Visa sorted — confirm your entry matches your plan (visa comparison). Insurance — buy cover before you board; some visas require it. Scan everything to the cloud. File your TDAC — every foreign arrival must submit the free Thailand Digital Arrival Card in the 72 hours before landing (it replaced the old paper form). Book just 2–4 weeks of accommodation — never sign a year's lease on a place you haven't slept in.
Get a Thai SIM (AIS or True, ~฿300/month) at the airport — you'll need it for mobile banking. Install Grab and Bolt — your main way around the island. Sort cash — Thai ATMs charge a flat ฿220 foreigner fee per withdrawal, so take larger amounts less often, and tell your home bank you're travelling. Sort wheels early — see getting around.
TM30 address registration — your landlord or hotel reports your address to immigration; get the receipt (your 90-day report address must match it). Start the long-term condo hunt now that you know the area in person. Open a Thai bank account — note that since January 2026 Bangkok Bank reportedly requires a long-stay visa (not tourist/DTV); Kasikorn has been more flexible. Bring passport, visa proof and a proof-of-address letter, and be ready to try a second branch.
90-day reporting — on a long-stay visa you report your address every 90 days at Phuket Town immigration (it has a drive-through window) or online; note your first due date. Register with a hospital so you're in the system before you need it — our healthcare guide ranks them. Lock in your scooter or car.
Driving — an International Driving Permit covers you short term; for a Thai licence go to the Phuket Land Transport Office with a residence certificate and medical certificate. Enrol the kids via our schools guide. Build a social circle through sports, gyms and expat meetups — it's the difference between surviving and settling.
Rip currents. Phuket records dozens of drownings a year. West-facing beaches (Patong, Kata, Karon, Nai Harn, Bang Tao) get dangerous surf in the green season (May–Oct) — a red flag means do not enter the water, full stop. Jet-ski scam.

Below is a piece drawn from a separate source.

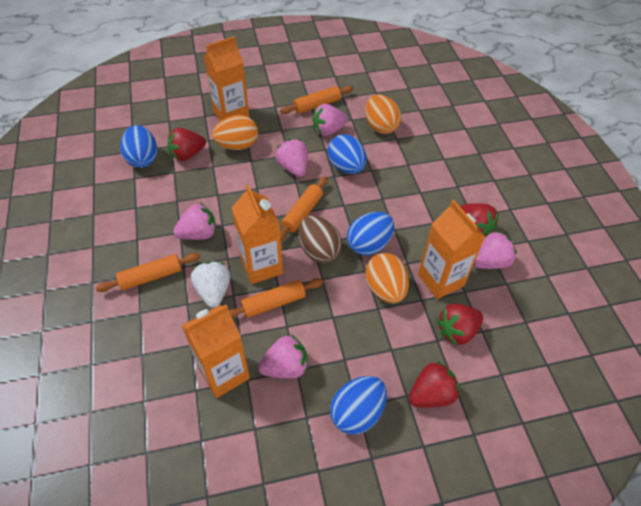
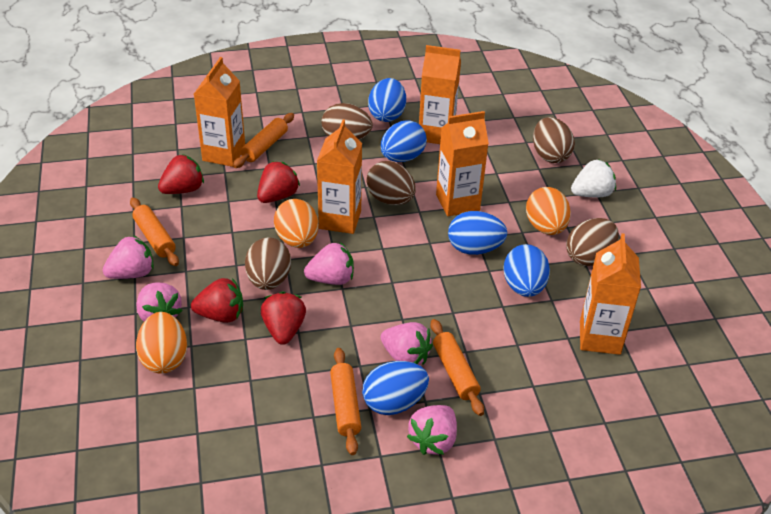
blue egg: 4 -> 5
brown egg: 1 -> 5
orange carton: 4 -> 5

The long-documented Patong/Kata scam rents pre-damaged skis then demands big "damage" payments — don't rent jet-skis. Transport. There's no public transport and the taxi cartel is real, so budget for your own vehicle from day one.

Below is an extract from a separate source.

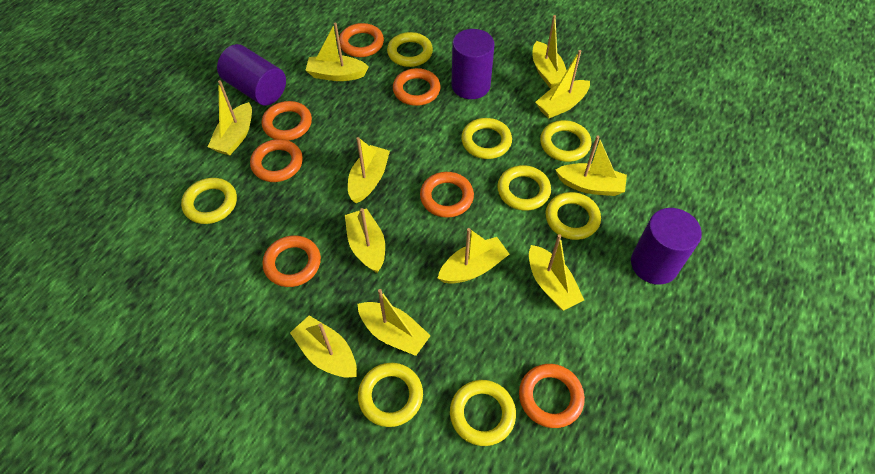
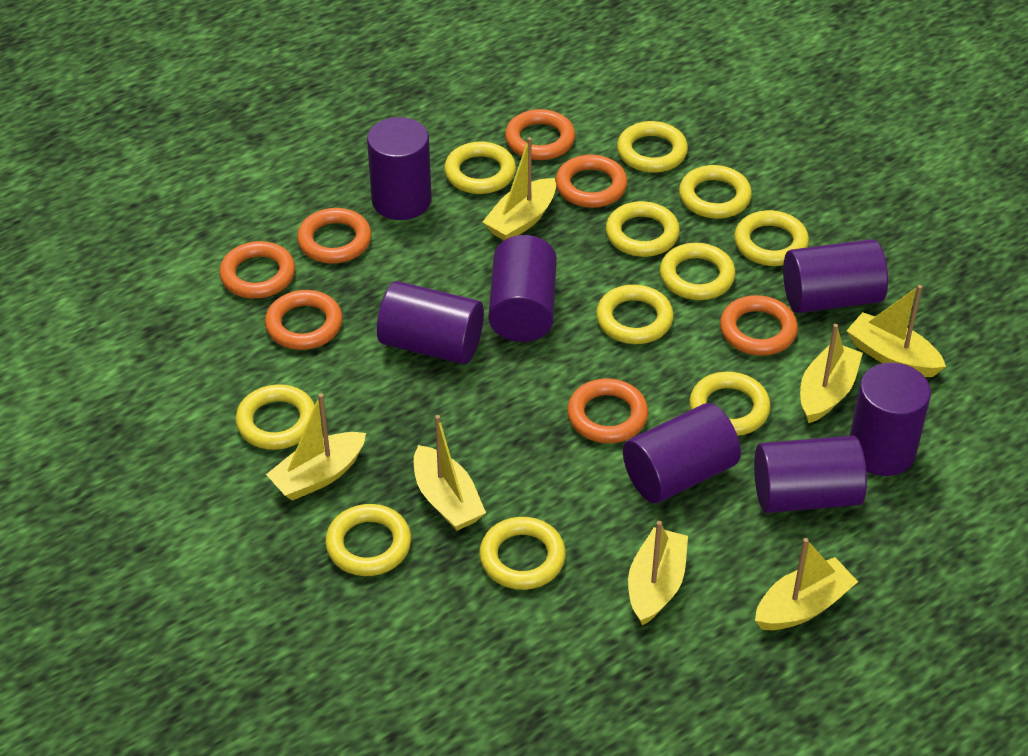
purple cylinder: 3 -> 7
yellow boat: 11 -> 7
yellow ring: 8 -> 11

High season (Nov–Apr) brings dry, calm weather but inflated short-term rents and roughly double the traffic — Dec–Feb is busiest. Green/monsoon season (May–Oct) is cheaper and quieter with lush scenery and easier house-hunting, but rougher west-coast seas and more rain (rarely all day). If you can, arrive in green season to house-hunt on a budget and sign a long lease before high-season prices hit.

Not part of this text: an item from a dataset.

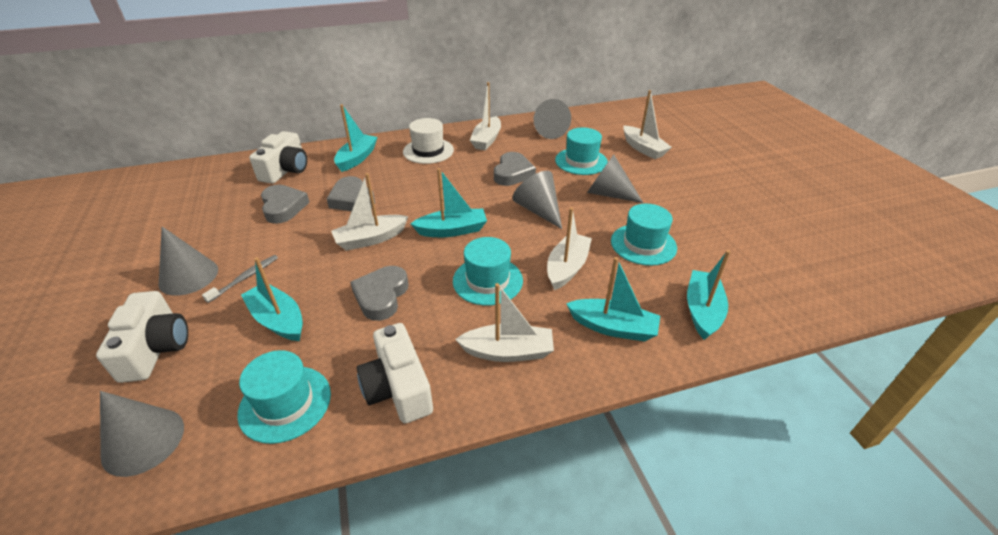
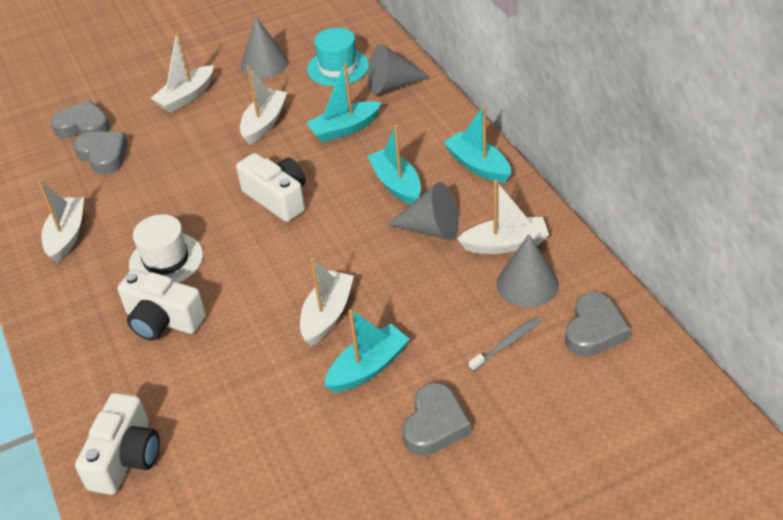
grey cone: 5 -> 4
turquoise boat: 5 -> 4
turquoise hat: 4 -> 1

Confirm your visa, buy health insurance, scan your documents to the cloud, and file the free Thailand Digital Arrival Card (TDAC) online within 72 hours of arrival — it's mandatory for every foreign visitor and replaced the old paper TM6 form. Book only 2–4 weeks of accommodation so you can house-hunt in person before signing a long lease.
At the Phuket Immigration Office in Phuket Town (Talat Yai), which has an in-person counter and a drive-through window, or online. You can file from 7 days before to 7 days after the due date, and your reported address must match your latest TM30 registration. Verify the current location and hours before you go.
Usually yes, but rules tightened in 2026 — Bangkok Bank reportedly now requires a long-stay visa rather than a tourist or DTV visa, while Kasikorn has been more flexible. Bring your passport, visa proof and a proof-of-address letter, and be prepared to try a second branch. Policies change, so confirm current requirements.
Green season (May–Oct) is cheaper and quieter and the best time to house-hunt and sign a long lease before high-season price spikes — but expect rain and rough west-coast seas. High season (Nov–Apr) has the best weather but inflated short-term rents and heavy traffic.